Nicki Minaj took to Instagram last night to make a comment that was so banal it shouldn't have caused controversy, and yet, of course it did. 2017 ain't over yet.
The rapper posted a screenshot of the iTunes top 10 Hip-Hop/Rap chart, which as of last night included eight white rap groups and only two black ones with the caption, "It's a great time to be a white rapper in America huh? These are the top 10 rap songs on US iTunes. S/O to Em & Post. Two of my faves. Congrats to Em on his new album. #Motorsport put dat thing in sport."
Related | Break the Internet: Minaj á Trois
Of the 10 songs listed, Migos' "Motorsport" (featuring Nicki) and N.E.R.D.'s "Lemon" are the only two performed by black artists, with the rest of the chart populated by Post Malone, Eminem, Lil Pump, Macklemore, G-Eazy and Halsey, NF and Machine Gun Kelly. Minaj has since deleted the posts, but before doing so wrote, "Update blocking all u sensitive dick riders. It IS a great time to be a white rapper in America. I wanna sign one for my new label. U know anyone? I spk my mthafkn mind n if u don't like it gtfo my page dick rida! Y'all can never wait to ride the Queen dick! Sensitive ass ig thugs. Gtfoh."

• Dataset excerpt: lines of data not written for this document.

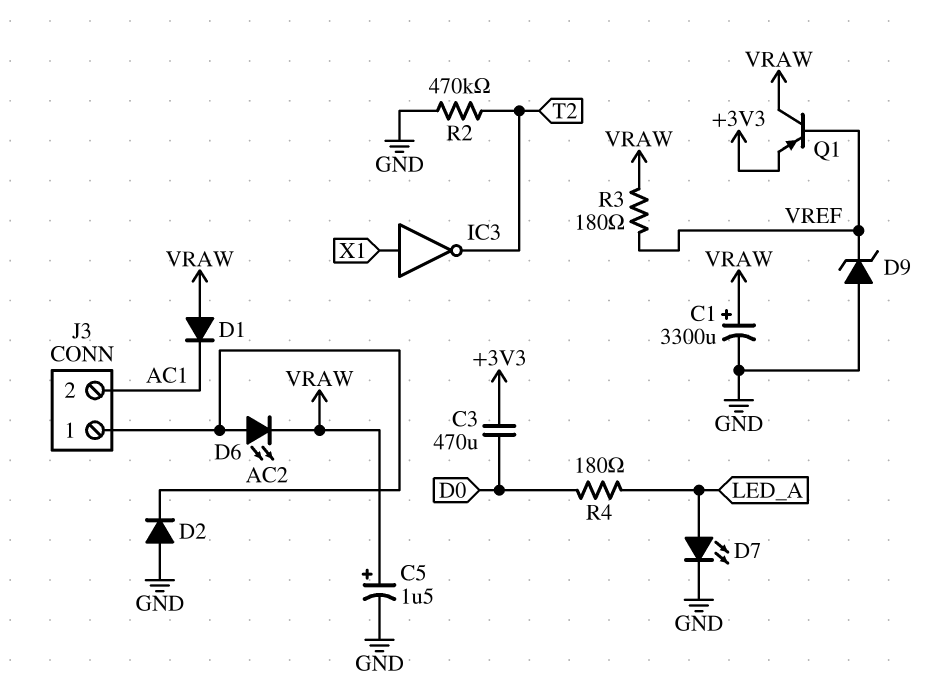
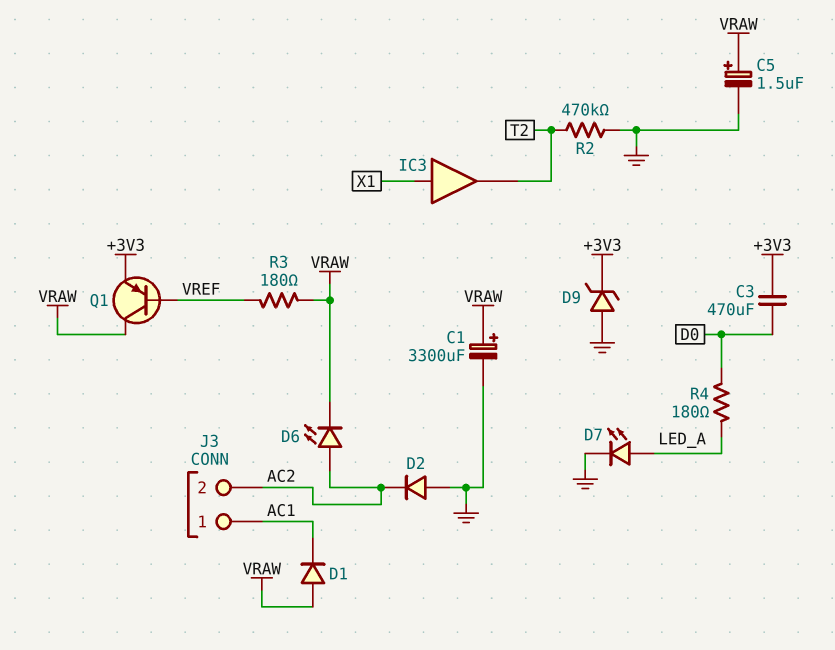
D9: zener (A GND, K VREF) -> zener (A GND, K +3V3)
IC3: NOT (in X1, out T2) -> buffer (in X1, out T2)
J3 pin 1: AC2 -> AC1
J3 pin 2: AC1 -> AC2

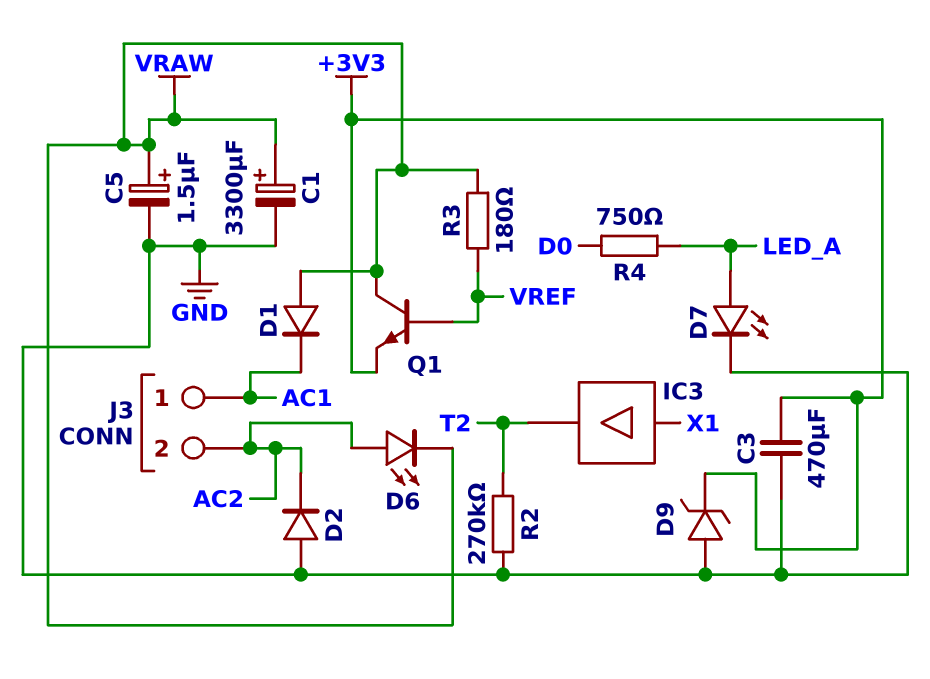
C3: 470uF (+3V3, D0) -> 470uF (+3V3, GND)
Q1: PNP (B VREF, C VRAW, E +3V3) -> NPN (B VREF, C VRAW, E +3V3)
R2: 470k (GND, T2) -> 270k (GND, T2)
R4: 180 (D0, LED_A) -> 750 (D0, LED_A)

She then followed that up with a post including a video of J.Cole's 2014 interview with Angie Martinez where he discussed jazz music, originally a black art form, becoming a white commodity. "Whenever a black woman speaks on ANYTHING she's labeled as "mad" "angry" "bitter," Minaj wrote. "I'm on 4 songs on the Billboard Hot 100. I'm blessed & highly favored thx to my amazing fans."

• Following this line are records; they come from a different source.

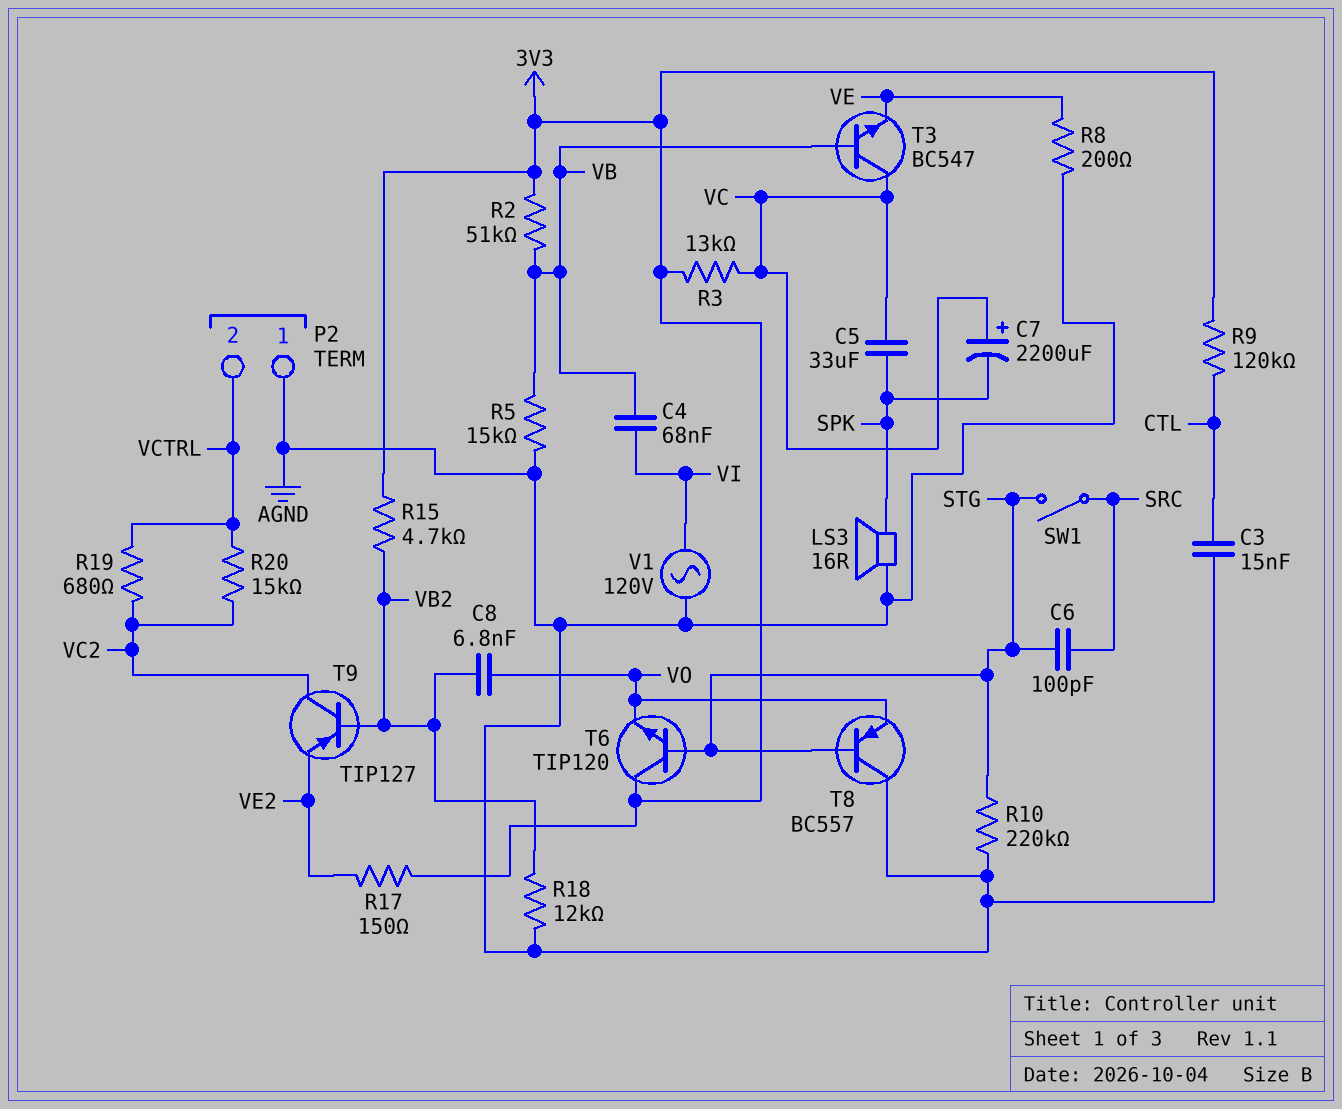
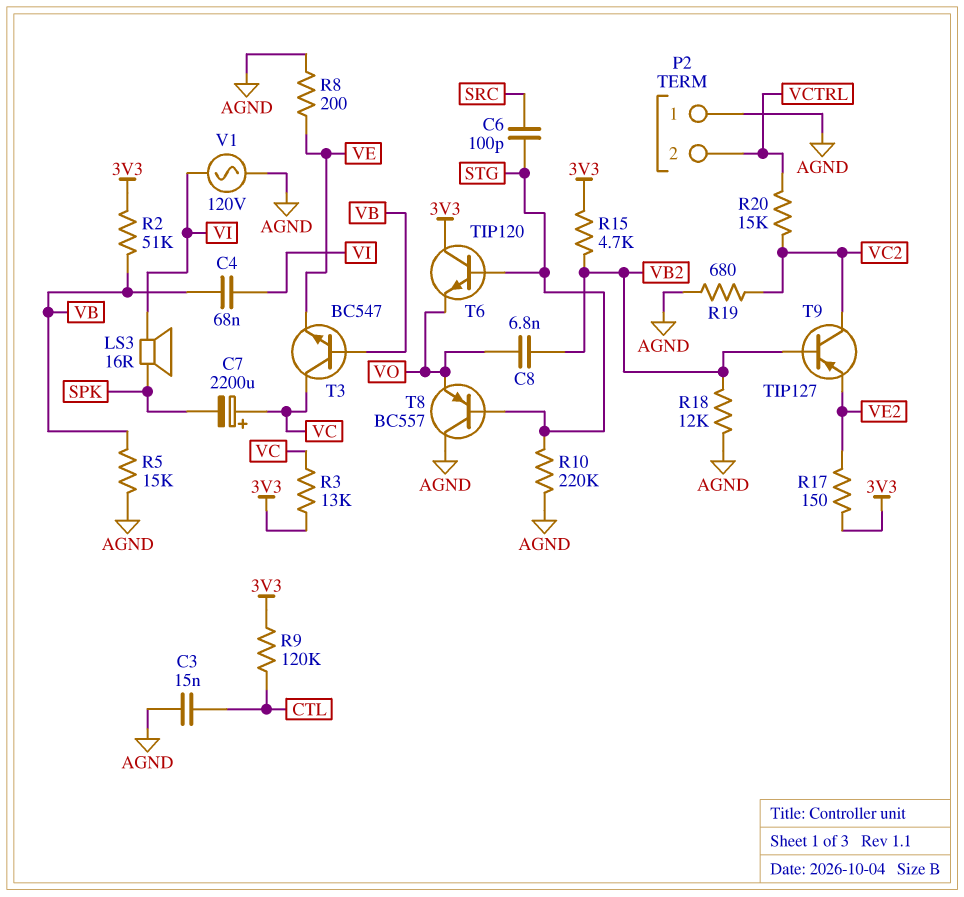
C5: 33uF (SPK, VC) -> none
LS3: speaker 16R (AGND, SPK) -> speaker 16R (SPK, VI)
R19: 680 (VC2, VCTRL) -> 680 (AGND, VC2)
SW1: switch (SRC, STG) -> none

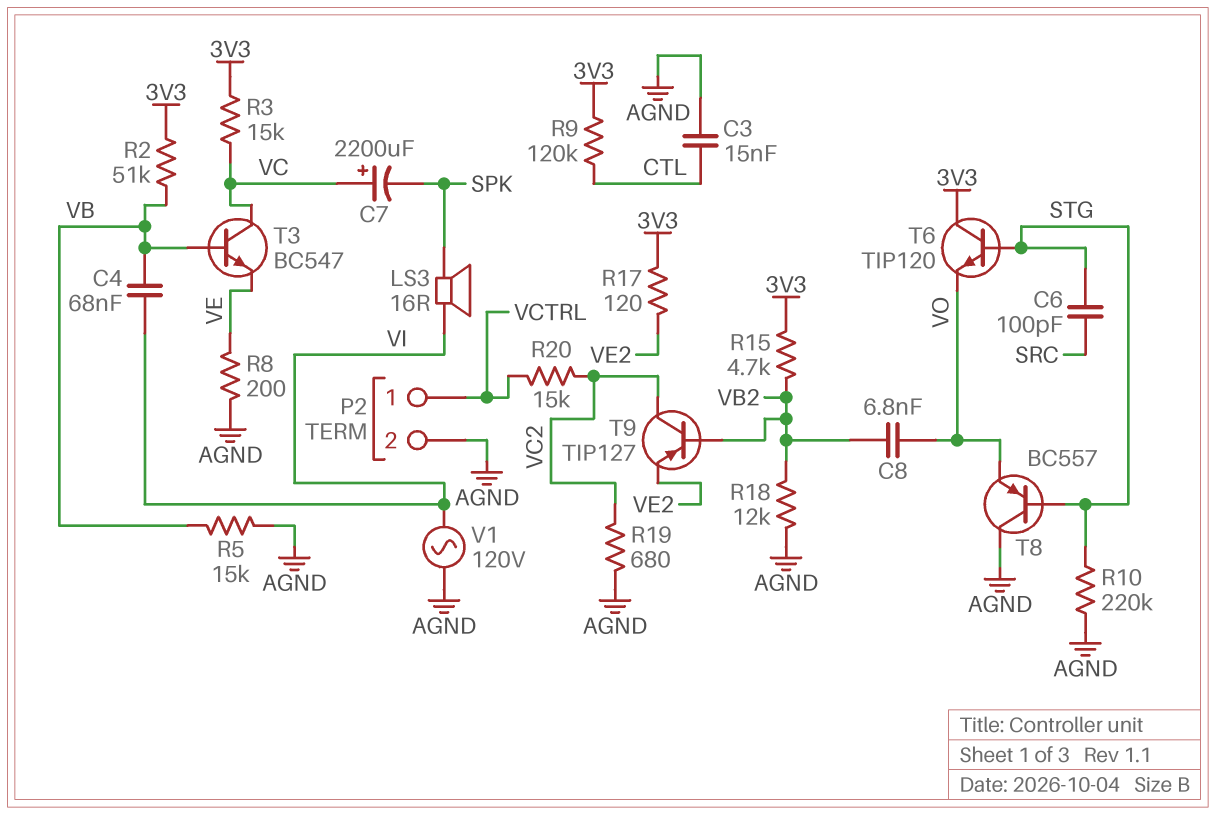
P2 pin 1: AGND -> VCTRL
P2 pin 2: VCTRL -> AGND
R3: 13k (3V3, VC) -> 15k (3V3, VC)
R17: 150 (3V3, VE2) -> 120 (3V3, VE2)

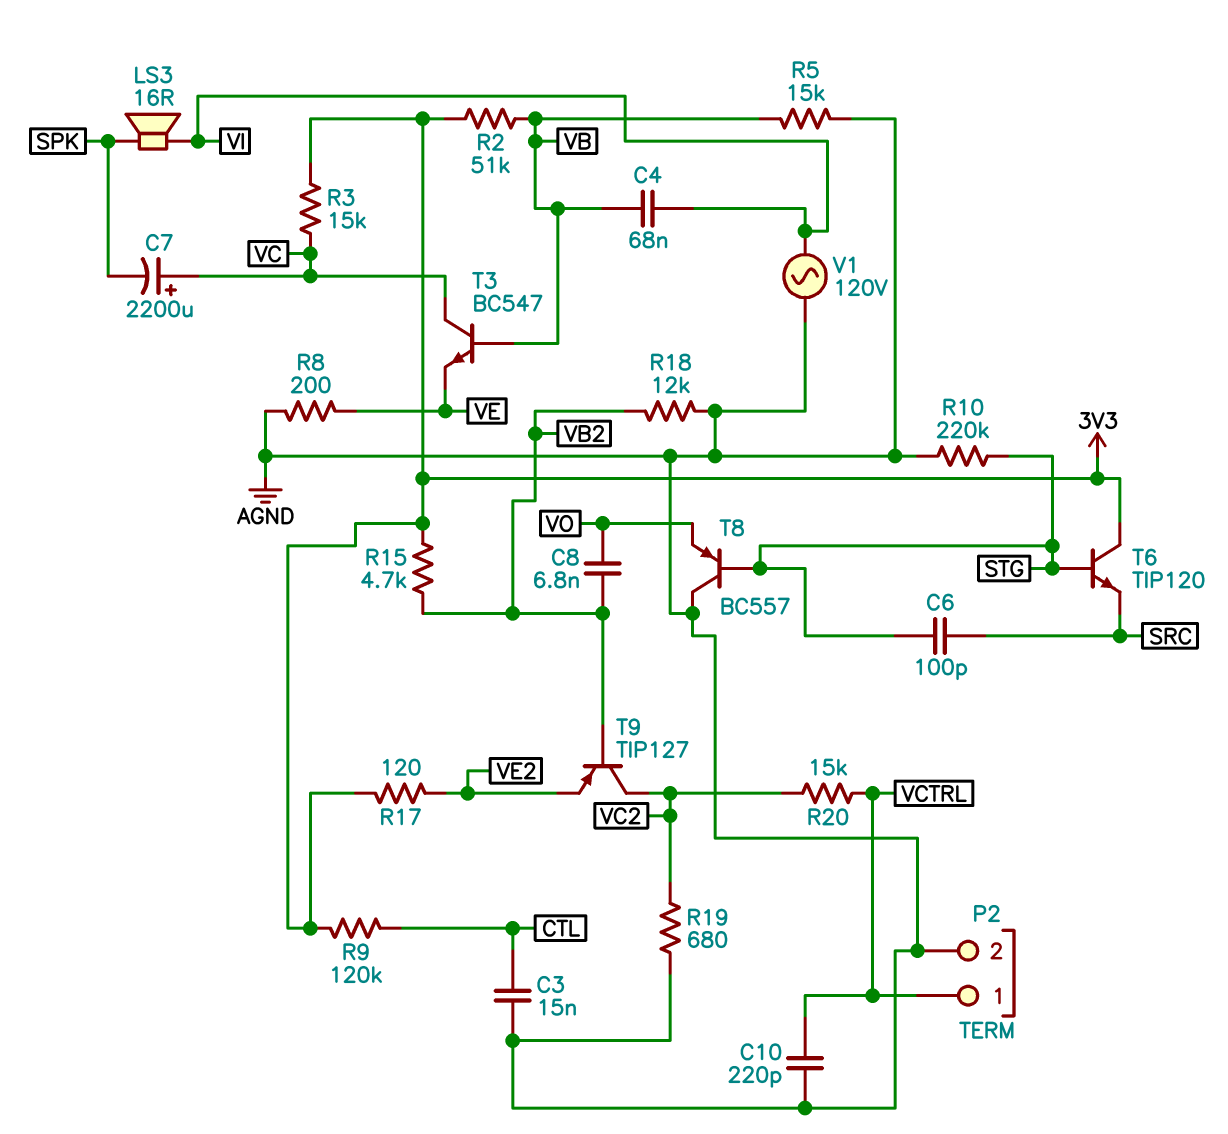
C10: none -> 220pF (AGND, VCTRL)
T6: NPN TIP120 (B STG, C 3V3, E VO) -> NPN TIP120 (B STG, C 3V3, E SRC)

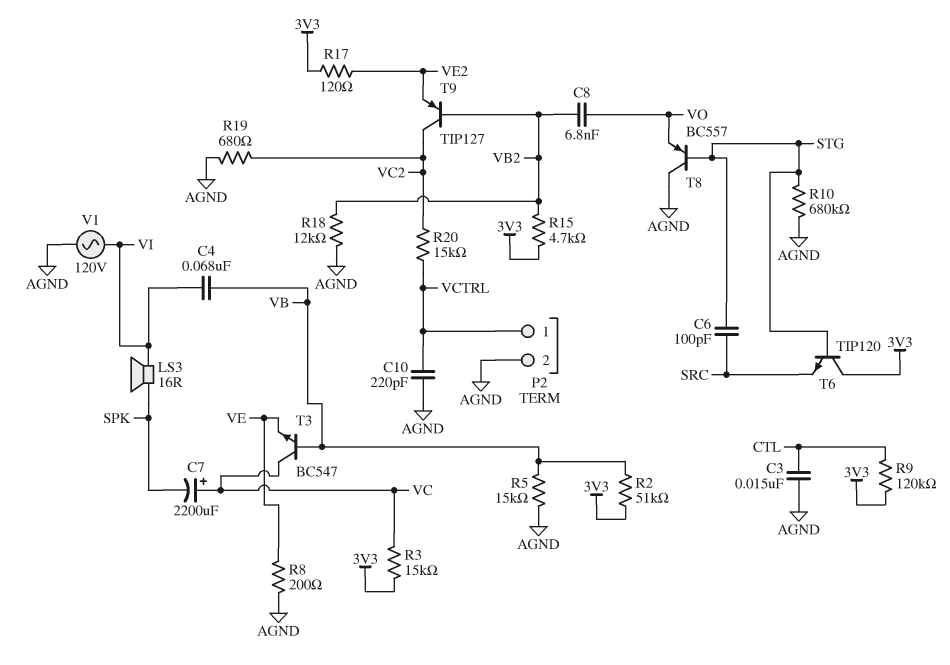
R10: 220k (AGND, STG) -> 680k (AGND, STG)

Despite the fact that nothing Minaj said was particularly radical — white artists have long been gaining popularity in art forms created by black people, who have often seen fewer returns on their work than the white artists that came after them — people in the comments couldn't handle it. This is, after all, a world in which people saw Black Thought of The Roots trending for a mind-melding 10-minute freestyle and complained that 'white thought' was being left out.